No era sólo cuestión de pujar, pujar, respirar y seguir pujando, sino de saber cómo. Era el inicio de los cierres por la pandemia, del trabajo desde casa, de ponerle candado al taller de escultura y las ferias de arte. Por más de un mes, el grupo de escritores sólo nos leíamos por guatsap, y de la novela —para otros eran los cuentos— ya no había avance. Y es que uno se acostumbra a esa inmediatez de los comentarios y críticas, recomendaciones y correcciones que se dan en un taller de dos horas a la semana entre escritores y con el que planeaba terminar una novela ese año o el siguiente. Pues no, mi ciela; comenzamos a empujar el proyecto a solas y a ciegas, como embriones en la oscuridad de un vientre.

Luego encontré la convocatoria para participar en un concurso mundial de escritura y, por ser quien lo propuso, me tocó ser el organizador del grupo. Y como quien no tiene nada más qué hacer, inventamos una rutina diaria de escribir, subir a la nube cibernética el texto, hacer comentarios en tiempo real, ponernos límites y consignas, elevar la adrenalina y producir, si no en masa ni en serie, sí a marchas forzadas. Lo mejor, sin embargo, no parecía ser nada más el escribir algo y compartirlo, sino la habilidad de crecer como escritor, redactor, pensador de la psicología humana y artista del lenguaje porque, metiéndonos a los textos ajenos y en los caminos literarios de los otros, nos convertimos en editores colectivos, en doulas, parteros, matrones de la creatividad del grupo.

Matrones a la obra

La palabra editor proviene del latín edere que significa sacar a la luz, parir, hacer nacer. Habrá que entender esto como la mayéutica socrática: por medio de preguntas, cuestionamientos y desacomodos de la pereza mental, desmenuzar la idea y traer al mundo lo que tiene que nacer: el texto literario único, original y trascendente.

Ah, entonces, en esa sala de parto colectivo se crean nuevos textos, historias y sus expresiones, a un nivel mayor, porque entre diez cerebros se construye una mejor percepción del enigma humano y sus posibles respuestas. Ya no es nomás sacar un texto de cuatro o cinco cuartillas, sino una manifestación convincente de la experiencia humana; si no, siempre habrá quien te diga «no me lo creo», «no me convence». Lo que tiene que nacer es un texto viviente, verosímil.
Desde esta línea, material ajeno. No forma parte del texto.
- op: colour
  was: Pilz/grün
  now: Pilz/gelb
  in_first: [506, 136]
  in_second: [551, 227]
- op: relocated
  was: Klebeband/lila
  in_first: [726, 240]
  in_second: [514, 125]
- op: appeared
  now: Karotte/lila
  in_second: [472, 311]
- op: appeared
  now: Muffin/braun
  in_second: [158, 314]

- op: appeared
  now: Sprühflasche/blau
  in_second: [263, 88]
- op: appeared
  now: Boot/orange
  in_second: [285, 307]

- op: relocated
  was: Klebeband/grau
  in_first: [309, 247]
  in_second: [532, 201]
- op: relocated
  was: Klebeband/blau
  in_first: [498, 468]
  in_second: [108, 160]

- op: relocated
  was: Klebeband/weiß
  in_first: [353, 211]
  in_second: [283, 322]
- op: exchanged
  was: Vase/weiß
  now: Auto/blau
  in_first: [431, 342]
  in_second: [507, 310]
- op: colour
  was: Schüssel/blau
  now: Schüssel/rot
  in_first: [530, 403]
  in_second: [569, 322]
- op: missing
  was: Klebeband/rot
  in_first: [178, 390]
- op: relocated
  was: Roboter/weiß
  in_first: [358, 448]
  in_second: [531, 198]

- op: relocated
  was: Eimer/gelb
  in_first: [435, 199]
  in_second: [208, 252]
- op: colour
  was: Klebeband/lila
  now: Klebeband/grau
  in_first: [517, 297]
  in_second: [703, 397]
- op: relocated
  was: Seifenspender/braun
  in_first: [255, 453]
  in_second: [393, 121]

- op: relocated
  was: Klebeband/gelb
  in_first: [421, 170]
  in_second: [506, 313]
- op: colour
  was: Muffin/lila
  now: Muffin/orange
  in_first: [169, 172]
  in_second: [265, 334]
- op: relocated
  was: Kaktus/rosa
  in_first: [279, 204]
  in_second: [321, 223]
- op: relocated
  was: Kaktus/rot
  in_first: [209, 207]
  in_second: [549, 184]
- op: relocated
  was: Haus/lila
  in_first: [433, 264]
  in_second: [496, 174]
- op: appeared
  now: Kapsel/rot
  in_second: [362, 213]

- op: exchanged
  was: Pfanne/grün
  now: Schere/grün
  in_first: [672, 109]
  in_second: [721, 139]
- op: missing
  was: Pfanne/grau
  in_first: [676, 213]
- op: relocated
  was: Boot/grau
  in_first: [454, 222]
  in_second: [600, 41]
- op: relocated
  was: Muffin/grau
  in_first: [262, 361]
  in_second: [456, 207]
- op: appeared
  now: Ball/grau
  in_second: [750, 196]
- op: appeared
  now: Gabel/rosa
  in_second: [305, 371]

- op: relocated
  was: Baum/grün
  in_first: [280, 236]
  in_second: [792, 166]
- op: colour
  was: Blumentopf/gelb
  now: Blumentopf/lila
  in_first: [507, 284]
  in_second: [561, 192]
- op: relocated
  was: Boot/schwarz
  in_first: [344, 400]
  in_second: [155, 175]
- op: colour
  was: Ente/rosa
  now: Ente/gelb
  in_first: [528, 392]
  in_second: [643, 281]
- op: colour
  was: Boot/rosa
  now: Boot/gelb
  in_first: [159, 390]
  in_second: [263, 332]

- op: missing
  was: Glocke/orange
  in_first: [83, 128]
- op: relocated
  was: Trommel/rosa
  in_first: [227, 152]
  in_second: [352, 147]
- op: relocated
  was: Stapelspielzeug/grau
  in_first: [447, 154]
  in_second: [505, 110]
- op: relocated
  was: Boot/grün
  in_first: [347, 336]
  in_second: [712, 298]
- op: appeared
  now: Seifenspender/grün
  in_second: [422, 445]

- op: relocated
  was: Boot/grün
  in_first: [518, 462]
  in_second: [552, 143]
La redacción se convierte en parto.

Dice el escritor Gabriel Zaid en un artículo en la revista Letras Libres que «¿Hay una creatividad editorial, propiamente dicha? Por supuesto que sí. Es una creatividad que estimula la creatividad de los demás». Así es, no se trata nomás de animarnos, de pujar y pujar, sino de llevarnos a un nivel mayor de descubrimiento sobre quiénes somos como creadores, como seres humanos que reconocen «lo que está pidiendo nacer: los temas y tratamientos inéditos, las visiones, cuestiones, recuerdos, fantasías, cuya libertad nos contagia, nos aviva, nos saca de la inercia», porque así como lo estábamos haciendo antes, a ciegas y a solas, por más que uno puja, no sabe, necesariamente, hacia dónde y cómo.

Así, con una mezcla de casualidad y enjundia, terminamos por parir un club de editores. («¡Mira, mamá, ya soy editor!»). Si bien nos duró poco el ensamble, nos dejó una inquietud permanente por igualar ese nivel y cantidad de producción, corrección, crecimiento. El susto de la pandemia —al menos el inicial, el de la incertidumbre completa— quedó atrás, pero sus efectos —los buenos, también— han permanecido. Yo tengo tres encuentros virtuales por semana entre narrativa, poesía y edición colectiva, y varios de mis compañeros también siguen una cantidad similar de partos creativos, ajenos y propios.

No he tenido que entregar mi reino a cambio de esto, sino cooperar en especie e igualdad con la búsqueda que cada quien tiene por crecer como escritor. La generosidad nos extiende el camino, las oportunidades, las posibilidades. Nos hemos convertido en editores acompañantes, con menos miedo a la crítica, a la experimentación, a salir de la zona cómoda de nuestras historia de siempre; en fin, con menos miedo al dolor del parto.